Yes. There are a few "New Old Stock" crate motors still around, and some might actually be for sale. There were a only limited number of spare LT5 engines made. If you are serious about your project then your research will lead you to them. Don't expect them to be easy to find or cheap.

No more difficult than any other engine swap, although the LT5 has different porportions than a standard small block. There will be tons of mods necessary to put the LT5 in any car other than a true ZR1. Only you and your checkbook can decide if it's worth the price.

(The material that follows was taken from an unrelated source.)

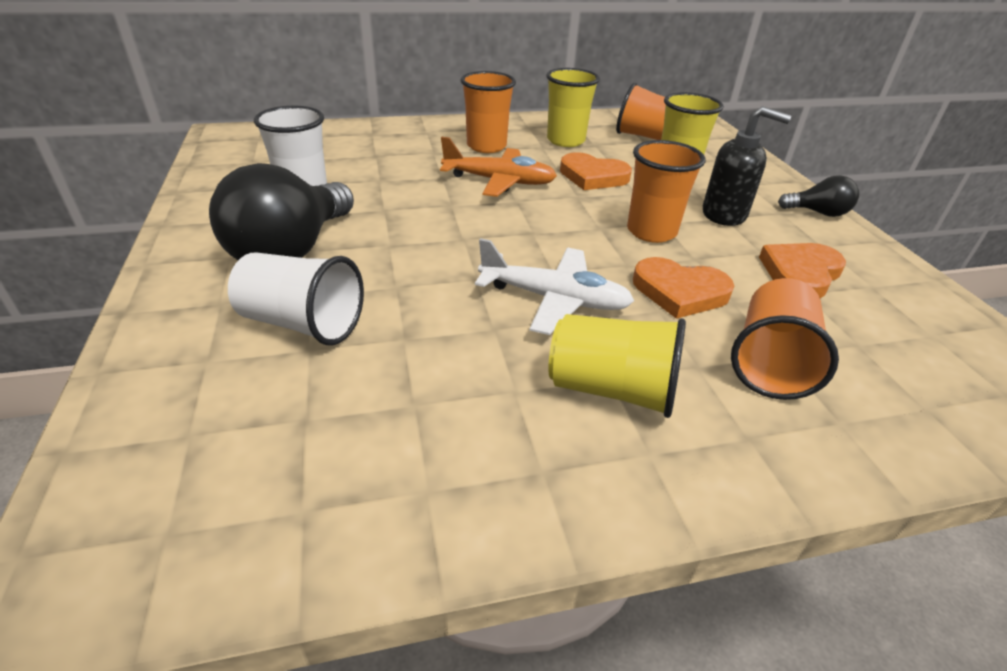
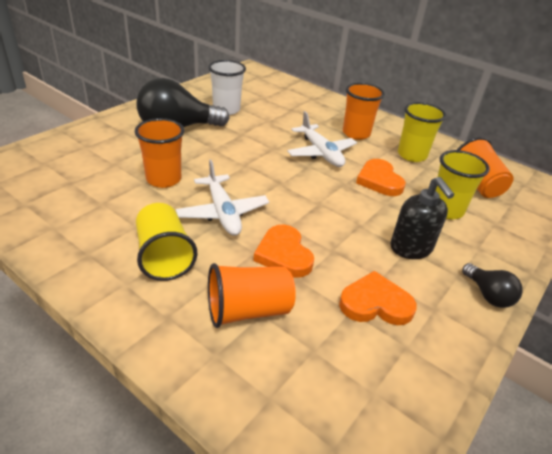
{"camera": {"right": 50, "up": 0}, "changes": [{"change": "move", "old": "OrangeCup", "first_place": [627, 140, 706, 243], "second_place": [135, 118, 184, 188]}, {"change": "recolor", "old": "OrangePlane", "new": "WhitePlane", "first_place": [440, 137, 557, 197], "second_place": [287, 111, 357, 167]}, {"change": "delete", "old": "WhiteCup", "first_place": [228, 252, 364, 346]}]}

Don't get me wrong, I'm a BIG ZR1/LT5 fan. I own one. It's certainly the coolest looking Corvette engine ever made. The sad thing is, most people out there have never seen or heard of a ZR1. Without the hood up, most people wouldn't even know they were looking at one. Even with the hood up, most people have to ask what it is. :-(
If all you want is to go fast, buy a crate LS6 engine and stuff it in whatever car you want. It'll fit right in, no muss, no fuss. If you want to go faster, toss on a blower and/or NOS. If you blow it up, no biggie, just drive down to the local Chevy dealer and open your checkbook. Will it be pretty? Depends on who's looking at it. Will it be fast? Damn yes. Will it beat a ZR1? Yup. With one arm tied behind it's back.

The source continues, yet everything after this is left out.